Oggi alle 11 a Bosco Marengo, nella
chiesa di Santa Croce, si tiene una solenne concelebrazione eucaristica. A
presiedere il rito sarà il segretario di Stato cardinale Angelo Sodano, in
qualità di delegato pontificio. Concelebreranno con Sodano, il vescovo di
Alessandria Fernando Charrier e una delegazione di vescovi del Piemonte. Alla
celebrazione sarà presente una delegazione di padri domenicani, ordine
religioso al quale appartenne il Papa alessandrino. La Messa sarà trasmessa su
Raiuno.
«La presenza del cardinale Sodano tra
noi - ha sottolineato il vescovo Charrier - come inviato personale del Santo
Padre indica l'importanza di questo grande Pontefice, austero nella vita e che,
collocato nel suo tempo, è stato un grande riformatore». San Pio V fu infatti
il Pontefice che attuò in forma concreta le direttive del Concilio di Trento.
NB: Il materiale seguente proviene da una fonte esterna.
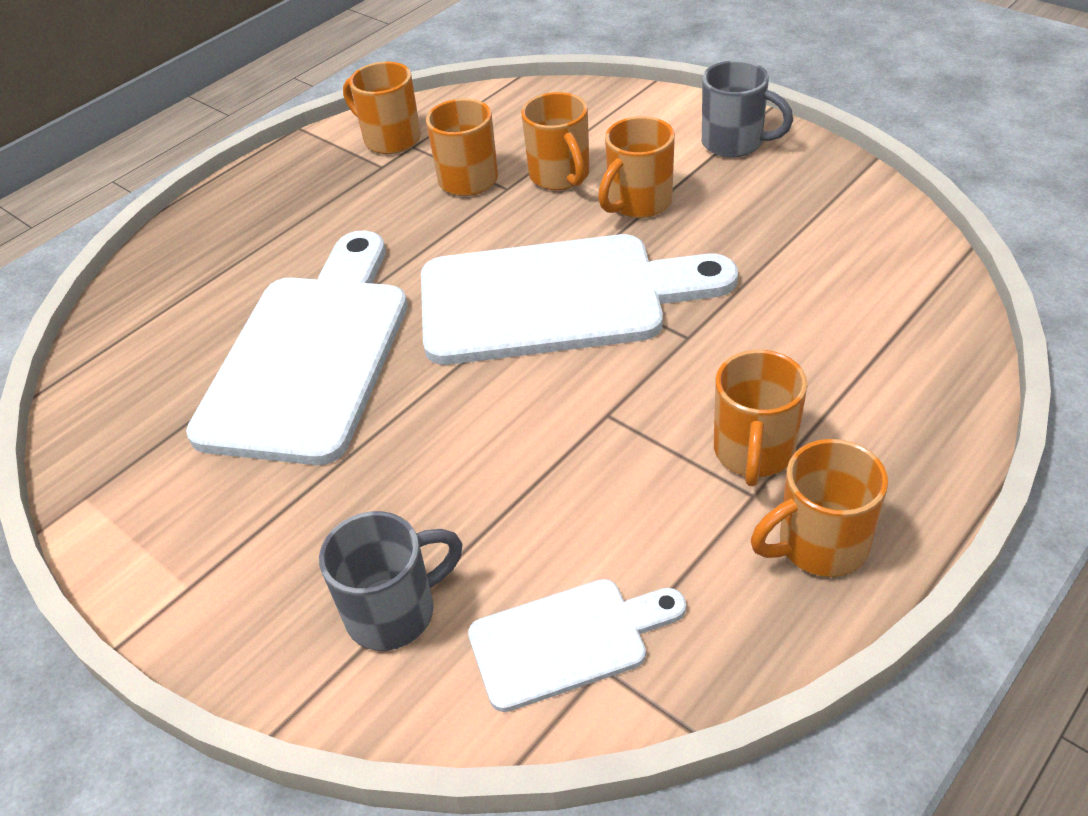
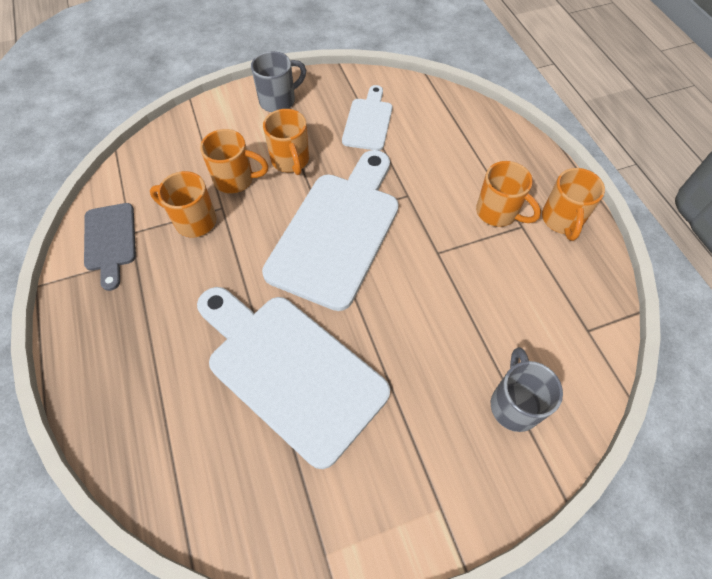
camera: 65 degrees left, 15 degrees up
(390, 139) = (110, 241): orange mug -> grey cutting board
(567, 641) = (568, 337): white cutting board -> white cutting board (368, 121)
Ieri sera nel refettorio del complesso
di Santa Croce si è tenuto il concerto L'empietà delusa, opera composta nel
1713 da Giovanni Costa su libretto di Carlo Giuseppe Cornacchia in occasione
della canonizzazione di San Pio V. Un fitto calendario di manifestazioni è
stato messo in cantiere dalla diocesi e provincia di Alessandria per
ripercorrere le tappe più salienti della vita di questo Pontefice, con
l'obiettivo di far emergere il forte legame con il suo Piemonte.
Dal 12 al 14 febbraio a Bosco Marengo si svolgerà il convegno internazionale Pio V nella società e nella politica del suo tempo. Dal 11 al 13 marzo è previsto un incontro di studio sul tema: Il tempo di San Pio V e San Pio V nel suo tempo. Entrambe le iniziative sono promosse dalla diocesi di Alessandria e dall'Università del Piemonte orientale. Il 12 marzo nella chiesa di San Pio V ad Alessandria verrà presentato il Cd musicale dedicato al santo dal titolo Cieli in terra. Tappa finale dell'anno dedicato a san Pio V sarà per il prossimo 5 maggio. Per quell'occasione, in ricordo della memoria liturgica del santo, nella basilica di Santa Croce a Bosco Marengo sarà lo stesso cardinale Sodano, con una solenne Messa, a chiudere le celebrazioni.